Recently, the desire to run has started to return. I ran a few miles on Monday evening and that felt pretty good.
Maybe I’ll keep reporting, but no promises. I am very satisfied with daily dog walks and long weekend walks.
Still, the Apple Watch and the Apple Health ecosystem keep me aware of my well-being in a way I never imagined before the watch arrived in April 2015.
The Apple Watch, to me, is a symbol of unlocking the ability to live a better day. What that means specifically can change throughout your life: from tracking a runner to tracking sleep and everything in between.
Now, as Apple turns 50, it’s their focus on health over the past decade that I hear so much every day.

Apple Health is just getting started
It’s not just the Apple Watch either. I enter my weight and other data on a smart scale that syncs to my iPhone. I track my blood pressure the same way.

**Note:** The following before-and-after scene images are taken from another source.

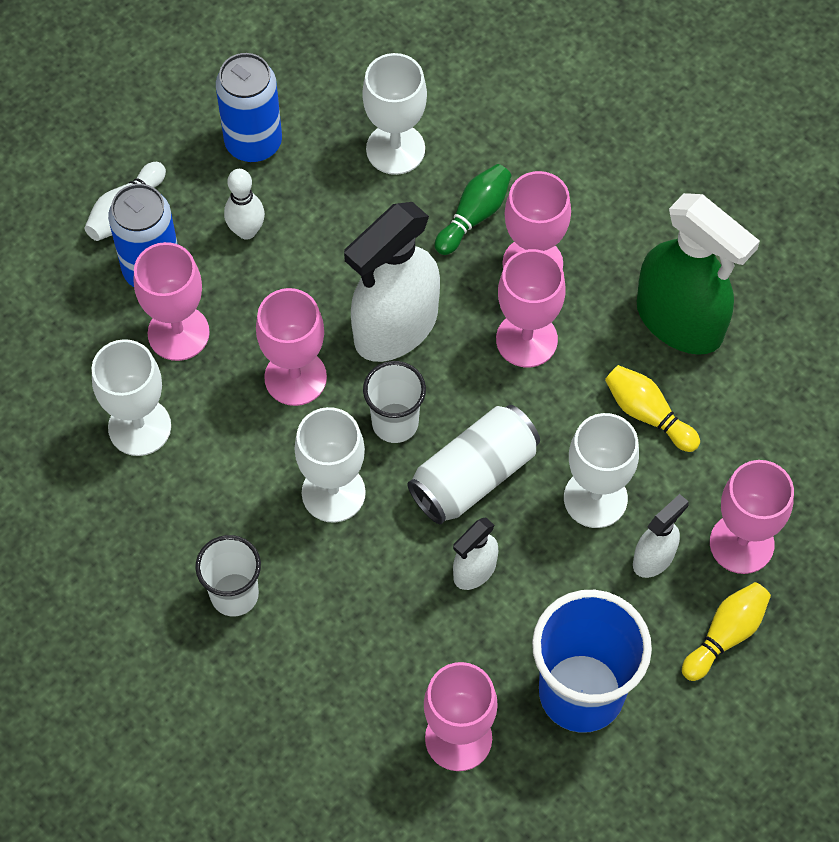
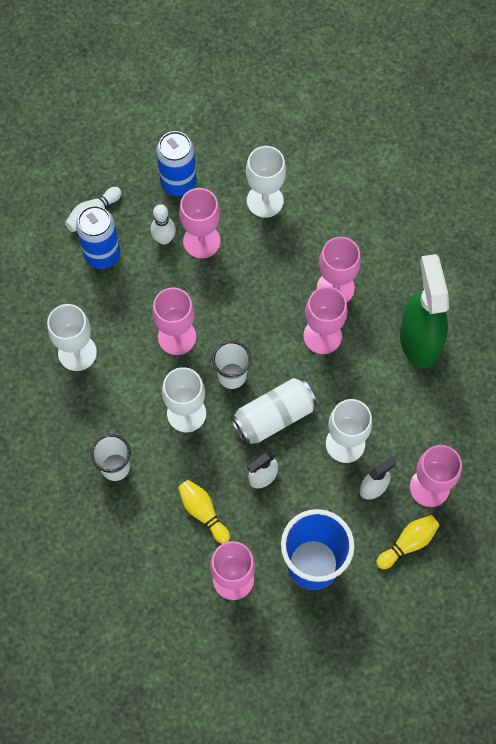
camera: 10 degrees right, 5 degrees up
(178, 333) = (111, 297): pink goblet -> pink goblet (201, 241)
(395, 328) = (243, 315): white spray bottle -> none
(474, 215) = (305, 251): green bowling pin -> none
(647, 414) = (388, 395): yellow bowling pin -> yellow bowling pin (203, 512)
(680, 321) = (419, 340): green spray bottle -> green spray bottle turned 150 degrees counterclockwise

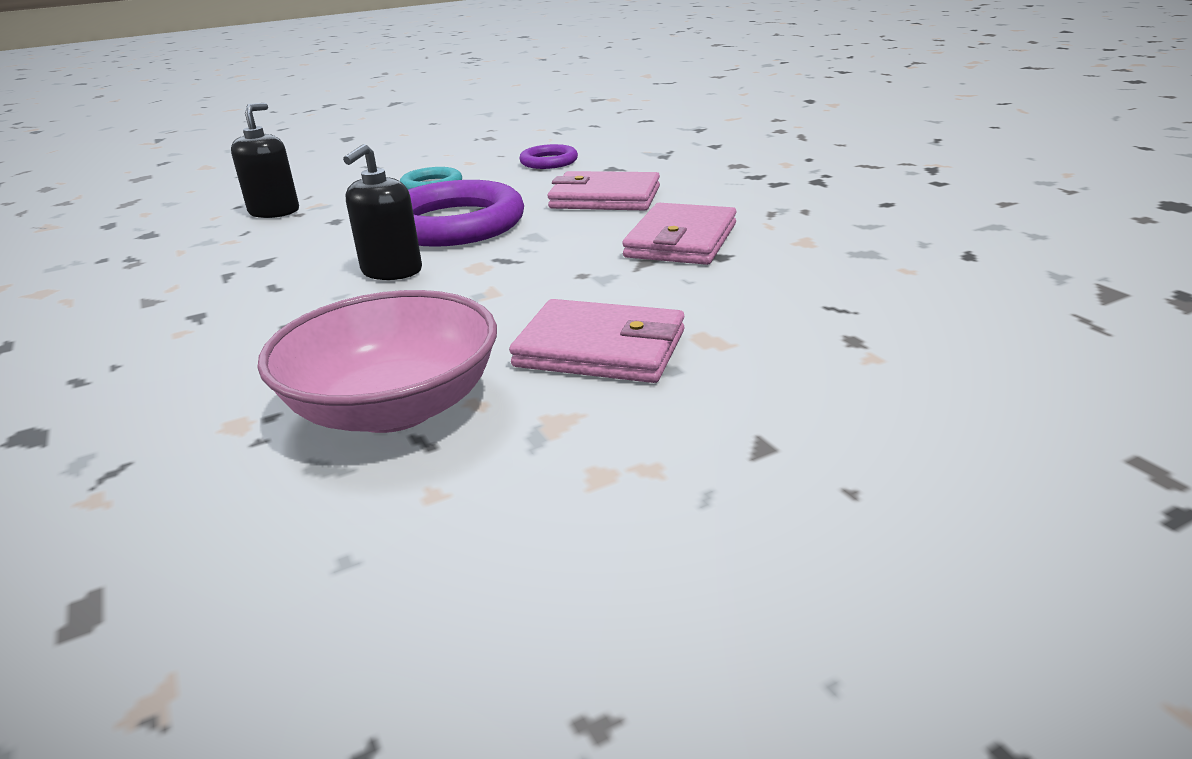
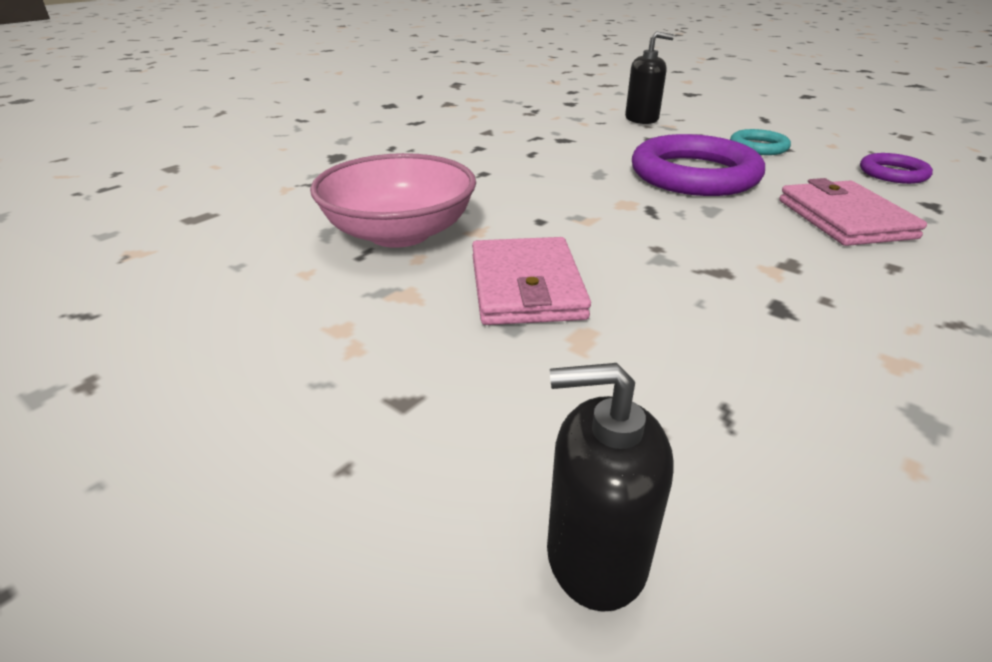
camera: 65 degrees right, 5 degrees up
(391, 271) = (588, 178): black soap dispenser -> black soap dispenser (595, 556)
(681, 241) = (791, 280): pink wallet -> none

And reviewing all the data with the Health app on the iPad is a great way to get the latest information and trends revealed by Apple.
And you don’t get an Apple Watch without an iPhone, and you don’t get an iPhone without a Mac.
The Mac and iPhone are where I often process my thoughts with the Journal app, which has proven to be as important as movement for me lately.
A lot of life happened to me between the ages of 25 and 35, and I’m sure it would have been a lot harder without Apple’s focus on health over the last decade.
I feel stronger and more capable at 35 than I did at 25, and Apple’s health and fitness technology has been key to making that happen.
As Apple turns 50 now, it’s also amazing to think about what a difference the company still had to make in the 40s.
You can’t help but be excited about the future when you think about how much impact Apple has had in the second half of its 50 years as a company.